Rad wrote on Jul 28th, 2008 at 11:54pm:
Interesting concept.

Meh. While this is somewhat true, people have different learning styles; I don't need to push myself this way, for instance. Never have, never will. Hell, I'd learned about 6 high-level computer languages, two assembly languages, a couple of OS's, and taught myself calculus before I was 15 (and done some other interesting stuff, too). And frankly, that was just being on autopilot.

However, that quantity is not what matters - the real issue in learning is the quality: what particular things you seek to learn.

Much knowledge is mere trivia. Inessential, and largely irrelevant. Even after 30 years, I can still remember things like "3D0G" and the rough structure of 6502 assembly from the Apple ][. We all accumulate a lot of this kind of cruft, but it mostly does nothing for us because it's not a guide to anything else.

Other knowledge has real power. The most powerful kinds of knowledge give you leverage, because they help you solve all kinds of other problems hugely faster. These things are the kind of knowledge that are worth seeking, and one of the ways that people of very high mental ability end up being so disproportionately effective (e.g. the oft-observed one or more orders of magnitude difference in software developers) is that they are very purposeful and specifically go seeking for this kind of knowledge.

Trigonometry, calculus, game theory, systems theory, mechanics, economics, ...  things like that (and there are plenty more examples) are knowledge with leverage. Know those, and you know where to stand and how to push just so and move a mountain.

Now, some of this is dictated by cognitive style; some people are what are (in the terminology of a man called Piaget who you should look up) concrete thinkers whose minds are full of things (this kind of person particularly loves analogies, because it's a method of reasoning in terms of chains of specific things), others are abstract thinkers who prefer to think not in terms of things but in terms of kinds and rules and generalizations, and these generalizations are where the leverage tends to be.

Now, that doesn't mean abstract style is necessarily better; I had many wonderful years working for a gentleman who was the most doggedly concrete thinker I've ever known (whereas I'm very abstract). He could conceive all kinds of useful practical ideas which would never occur to me because I was completely incapable of perceiving the need for them - but if he explained them to me, I would know how to make them real in the world of software, which was a mystery to him.

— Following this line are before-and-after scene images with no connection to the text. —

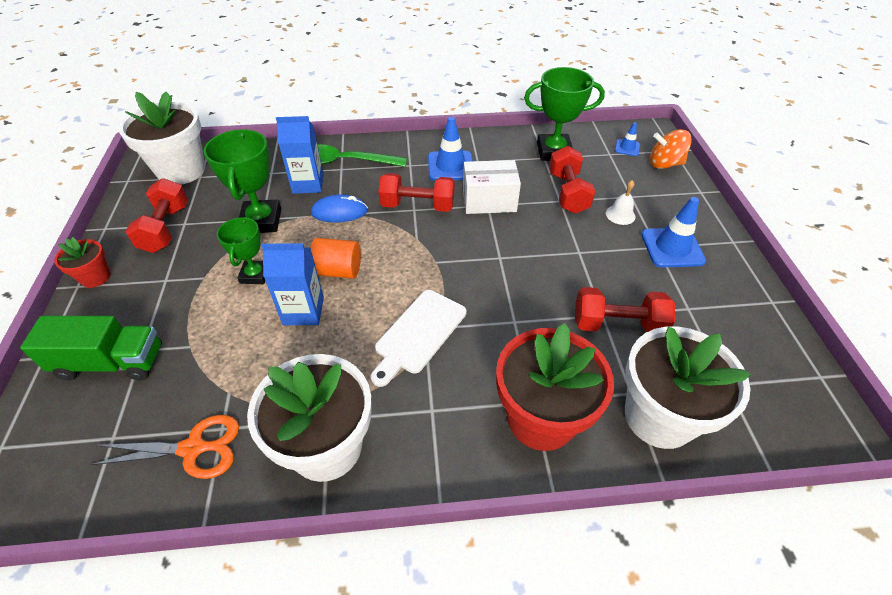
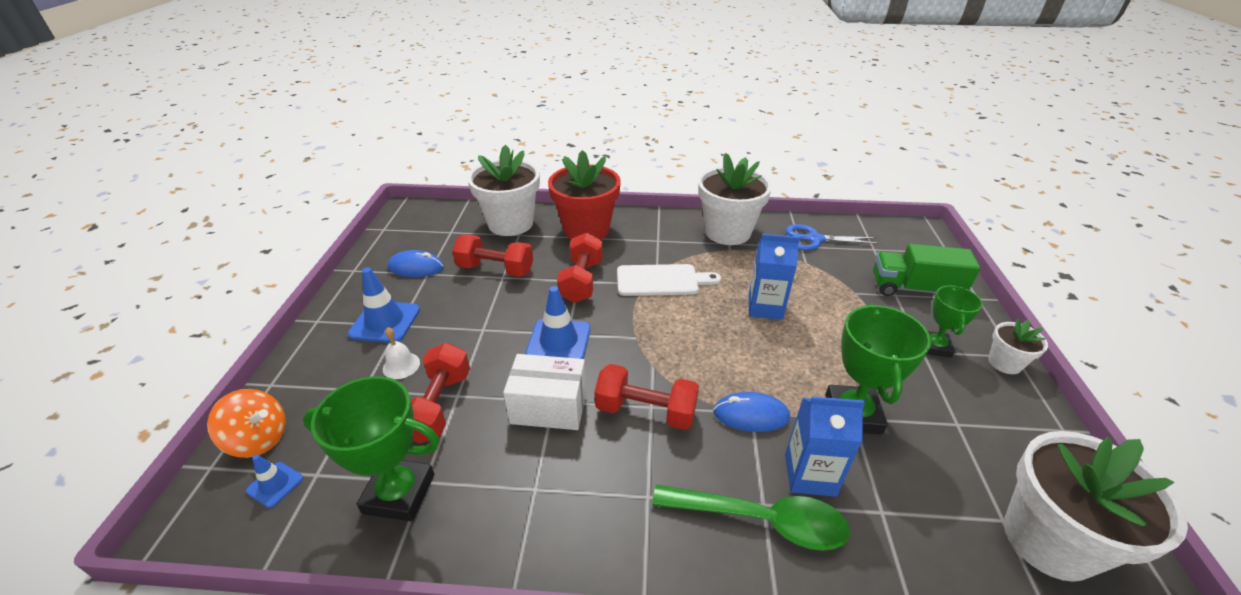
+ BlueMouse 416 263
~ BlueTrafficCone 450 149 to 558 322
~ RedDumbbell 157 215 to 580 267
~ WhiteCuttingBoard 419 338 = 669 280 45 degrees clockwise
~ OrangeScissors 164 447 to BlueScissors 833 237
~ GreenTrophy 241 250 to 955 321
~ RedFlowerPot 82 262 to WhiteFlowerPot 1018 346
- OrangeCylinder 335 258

Yin and yang. Gotta have both. Anyway, I digress. Back to virtualization.

It matters because it saves you massive amounts of time, and that time is far too precious a thing to waste. 10 years hence you won't care about what devices you had to struggle with; that's trivia. Virtualization, by giving you the freedom to completely safely attempt all kinds of things you wouldn't do otherwise, and do them vastly more efficiently, gives you leverage.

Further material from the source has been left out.